[EXERCISE PROMPT] The material below contains a line with "circle: (729, 417) -> (479, 418), moved" and a line with "part: (1515, 49) -> (1257, 44), moved". Copy exactly those two lines and all lines between them.

[THE INPUT]
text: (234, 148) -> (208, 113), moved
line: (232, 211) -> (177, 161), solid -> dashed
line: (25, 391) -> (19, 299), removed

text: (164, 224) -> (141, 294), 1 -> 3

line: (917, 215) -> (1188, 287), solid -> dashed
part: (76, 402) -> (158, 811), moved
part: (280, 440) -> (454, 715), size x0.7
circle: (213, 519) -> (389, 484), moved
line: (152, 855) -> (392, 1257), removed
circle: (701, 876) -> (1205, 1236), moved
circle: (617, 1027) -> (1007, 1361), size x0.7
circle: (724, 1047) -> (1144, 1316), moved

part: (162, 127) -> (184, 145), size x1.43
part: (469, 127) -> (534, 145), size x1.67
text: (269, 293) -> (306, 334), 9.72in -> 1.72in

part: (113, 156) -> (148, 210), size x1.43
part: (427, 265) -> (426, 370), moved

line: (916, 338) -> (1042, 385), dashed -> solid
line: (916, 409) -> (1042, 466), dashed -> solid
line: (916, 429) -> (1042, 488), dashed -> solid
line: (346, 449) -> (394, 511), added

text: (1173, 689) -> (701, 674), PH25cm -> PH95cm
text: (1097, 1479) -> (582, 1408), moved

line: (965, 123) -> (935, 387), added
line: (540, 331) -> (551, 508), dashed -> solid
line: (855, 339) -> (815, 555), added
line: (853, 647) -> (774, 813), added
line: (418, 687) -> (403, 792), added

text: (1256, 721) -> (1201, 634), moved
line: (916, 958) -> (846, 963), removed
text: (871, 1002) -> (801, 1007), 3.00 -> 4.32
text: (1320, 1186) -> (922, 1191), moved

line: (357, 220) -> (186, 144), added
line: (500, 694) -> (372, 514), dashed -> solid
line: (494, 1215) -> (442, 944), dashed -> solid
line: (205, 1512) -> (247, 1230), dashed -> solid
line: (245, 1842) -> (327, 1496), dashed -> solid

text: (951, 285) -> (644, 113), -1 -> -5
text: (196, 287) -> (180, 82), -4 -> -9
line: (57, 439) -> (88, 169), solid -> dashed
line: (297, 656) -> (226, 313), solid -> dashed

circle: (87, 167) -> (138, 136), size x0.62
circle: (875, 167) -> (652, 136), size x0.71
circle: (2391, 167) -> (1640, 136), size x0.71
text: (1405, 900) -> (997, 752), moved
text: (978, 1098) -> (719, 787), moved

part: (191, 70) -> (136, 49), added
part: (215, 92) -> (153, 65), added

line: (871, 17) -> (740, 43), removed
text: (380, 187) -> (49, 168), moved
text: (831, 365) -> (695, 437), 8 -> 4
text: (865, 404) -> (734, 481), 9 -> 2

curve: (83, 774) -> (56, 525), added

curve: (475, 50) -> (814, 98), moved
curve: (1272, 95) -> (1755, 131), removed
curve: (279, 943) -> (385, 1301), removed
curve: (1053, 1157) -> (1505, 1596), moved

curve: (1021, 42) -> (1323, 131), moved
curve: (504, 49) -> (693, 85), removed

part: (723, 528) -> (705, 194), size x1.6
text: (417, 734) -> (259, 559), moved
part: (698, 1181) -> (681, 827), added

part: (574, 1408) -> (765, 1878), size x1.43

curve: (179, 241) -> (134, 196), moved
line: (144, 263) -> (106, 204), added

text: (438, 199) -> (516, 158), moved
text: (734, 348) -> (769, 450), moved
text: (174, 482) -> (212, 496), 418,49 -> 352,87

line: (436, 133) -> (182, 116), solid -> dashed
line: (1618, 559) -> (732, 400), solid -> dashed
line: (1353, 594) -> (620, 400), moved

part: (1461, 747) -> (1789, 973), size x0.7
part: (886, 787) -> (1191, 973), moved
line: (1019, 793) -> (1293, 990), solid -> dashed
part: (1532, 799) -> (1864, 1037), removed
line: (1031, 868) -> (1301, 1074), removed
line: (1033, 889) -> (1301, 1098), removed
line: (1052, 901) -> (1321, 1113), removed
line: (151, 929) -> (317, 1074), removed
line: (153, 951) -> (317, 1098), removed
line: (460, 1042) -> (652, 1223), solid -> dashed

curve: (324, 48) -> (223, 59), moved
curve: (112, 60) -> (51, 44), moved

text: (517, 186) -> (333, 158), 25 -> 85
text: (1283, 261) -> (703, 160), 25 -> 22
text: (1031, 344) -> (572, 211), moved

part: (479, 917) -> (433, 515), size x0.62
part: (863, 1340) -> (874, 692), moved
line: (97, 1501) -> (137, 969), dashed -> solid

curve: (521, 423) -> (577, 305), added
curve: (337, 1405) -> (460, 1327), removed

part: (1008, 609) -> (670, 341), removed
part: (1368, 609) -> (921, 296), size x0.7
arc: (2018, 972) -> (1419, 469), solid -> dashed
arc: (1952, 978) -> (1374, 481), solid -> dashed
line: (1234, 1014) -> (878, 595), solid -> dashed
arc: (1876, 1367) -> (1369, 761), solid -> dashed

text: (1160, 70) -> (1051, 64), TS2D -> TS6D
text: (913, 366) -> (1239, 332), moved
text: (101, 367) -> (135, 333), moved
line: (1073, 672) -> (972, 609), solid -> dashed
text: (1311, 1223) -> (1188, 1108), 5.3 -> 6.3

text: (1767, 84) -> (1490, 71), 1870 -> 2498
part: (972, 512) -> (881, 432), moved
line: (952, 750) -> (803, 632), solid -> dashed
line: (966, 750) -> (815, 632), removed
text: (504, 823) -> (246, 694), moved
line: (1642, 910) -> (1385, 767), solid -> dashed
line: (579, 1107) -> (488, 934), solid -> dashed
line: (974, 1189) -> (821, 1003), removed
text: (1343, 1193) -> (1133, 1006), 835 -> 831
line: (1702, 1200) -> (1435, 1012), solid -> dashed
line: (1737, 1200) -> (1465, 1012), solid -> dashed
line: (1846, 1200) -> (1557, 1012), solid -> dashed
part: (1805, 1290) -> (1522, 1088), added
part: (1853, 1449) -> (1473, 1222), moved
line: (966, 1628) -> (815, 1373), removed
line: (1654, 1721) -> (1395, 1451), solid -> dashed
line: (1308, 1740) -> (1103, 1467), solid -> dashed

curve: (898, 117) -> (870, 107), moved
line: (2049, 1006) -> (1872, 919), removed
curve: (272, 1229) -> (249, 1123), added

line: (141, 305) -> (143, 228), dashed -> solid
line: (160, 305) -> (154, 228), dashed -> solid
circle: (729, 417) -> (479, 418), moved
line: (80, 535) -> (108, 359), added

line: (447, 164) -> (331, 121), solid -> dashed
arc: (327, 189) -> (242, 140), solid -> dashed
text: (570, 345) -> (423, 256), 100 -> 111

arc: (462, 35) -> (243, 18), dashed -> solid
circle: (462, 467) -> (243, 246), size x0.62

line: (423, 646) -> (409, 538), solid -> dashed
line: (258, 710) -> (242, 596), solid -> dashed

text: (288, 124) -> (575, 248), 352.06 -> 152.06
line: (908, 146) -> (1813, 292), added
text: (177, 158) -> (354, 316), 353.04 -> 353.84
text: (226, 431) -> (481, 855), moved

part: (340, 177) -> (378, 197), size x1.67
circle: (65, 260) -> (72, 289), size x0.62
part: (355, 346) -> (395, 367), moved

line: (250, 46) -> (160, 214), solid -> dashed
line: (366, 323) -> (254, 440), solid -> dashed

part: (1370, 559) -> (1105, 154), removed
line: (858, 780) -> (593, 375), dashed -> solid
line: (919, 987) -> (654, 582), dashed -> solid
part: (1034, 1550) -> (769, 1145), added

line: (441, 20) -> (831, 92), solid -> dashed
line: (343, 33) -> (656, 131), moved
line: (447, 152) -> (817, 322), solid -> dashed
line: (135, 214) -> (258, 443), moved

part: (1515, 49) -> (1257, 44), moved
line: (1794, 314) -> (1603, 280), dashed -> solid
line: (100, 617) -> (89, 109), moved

[RESPONSE TO THIS TASK]
circle: (729, 417) -> (479, 418), moved
line: (80, 535) -> (108, 359), added

line: (447, 164) -> (331, 121), solid -> dashed
arc: (327, 189) -> (242, 140), solid -> dashed
text: (570, 345) -> (423, 256), 100 -> 111

arc: (462, 35) -> (243, 18), dashed -> solid
circle: (462, 467) -> (243, 246), size x0.62

line: (423, 646) -> (409, 538), solid -> dashed
line: (258, 710) -> (242, 596), solid -> dashed

text: (288, 124) -> (575, 248), 352.06 -> 152.06
line: (908, 146) -> (1813, 292), added
text: (177, 158) -> (354, 316), 353.04 -> 353.84
text: (226, 431) -> (481, 855), moved

part: (340, 177) -> (378, 197), size x1.67
circle: (65, 260) -> (72, 289), size x0.62
part: (355, 346) -> (395, 367), moved

line: (250, 46) -> (160, 214), solid -> dashed
line: (366, 323) -> (254, 440), solid -> dashed

part: (1370, 559) -> (1105, 154), removed
line: (858, 780) -> (593, 375), dashed -> solid
line: (919, 987) -> (654, 582), dashed -> solid
part: (1034, 1550) -> (769, 1145), added

line: (441, 20) -> (831, 92), solid -> dashed
line: (343, 33) -> (656, 131), moved
line: (447, 152) -> (817, 322), solid -> dashed
line: (135, 214) -> (258, 443), moved

part: (1515, 49) -> (1257, 44), moved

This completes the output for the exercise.